Guernon-Ranville left office with the rest of the cabinet on 29 July 1830.
After the departure of the royal family, he went to Tours and was arrested at the gates of this city and taken to the Château de Vincennes on the night of August 25–26.
At the trial of Charles X's ministers before the Court of Peers he was defended by Adolphe Crémieux.
He was sentenced to life imprisonment and jailed in the Château de Ham.

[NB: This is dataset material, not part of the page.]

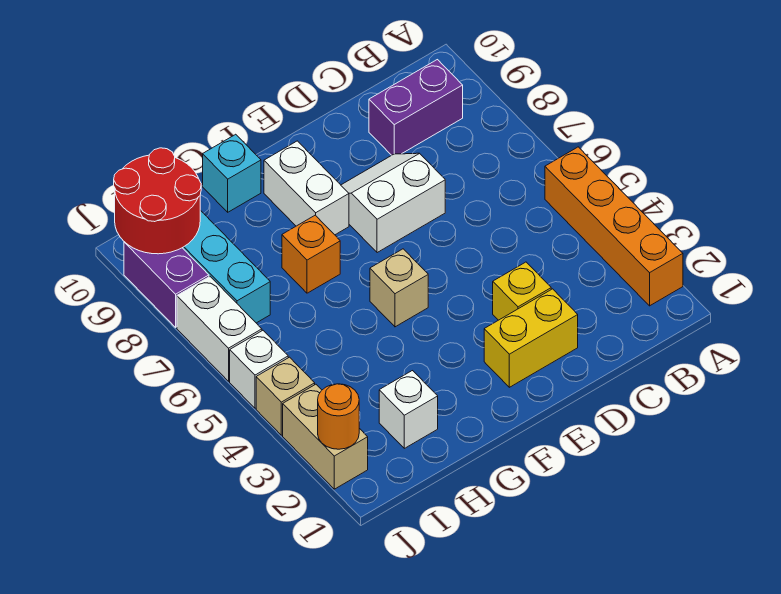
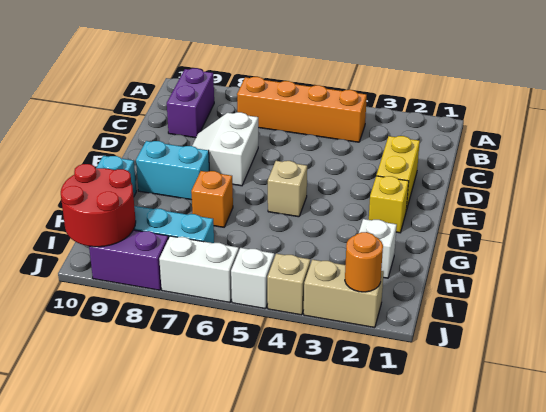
orange brick A2:A5 level 1 -> orange brick B4:B7 level 1
yellow brick D3 level 1 -> yellow brick F2 level 1
white brick F8:F9 level 1 -> cyan brick F8:F9 level 1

Guernon-Ranville was released on 23 November 1836 when a collective pardon was granted at the instigation of Molé ministry, and retired to the Chateau de Guernon-Ranville.
The Chateau de Guernon-Ranville had been built at some time in the 18th century, and stayed in the family for almost two centuries.
Guernon Ranville altered the chateau considerably.
He stayed away from politics but actively participated in the cultural life of Caen as a member of the Academy of Sciences, Arts and Letters from 1841, the Horticultural Society and the Society of Agriculture and Commerce.
He died on 30 November 1866 in the Chateau de Guernon-Ranville in the village of Ranville, Calvados.

==Bibliography==

Works by Guernon-Ranville include:

The detailed diary that he kept during his ministry is the most useful surviving guide to the way in which Charles X and his government were thinking in the months that led up to the revolution of 1830.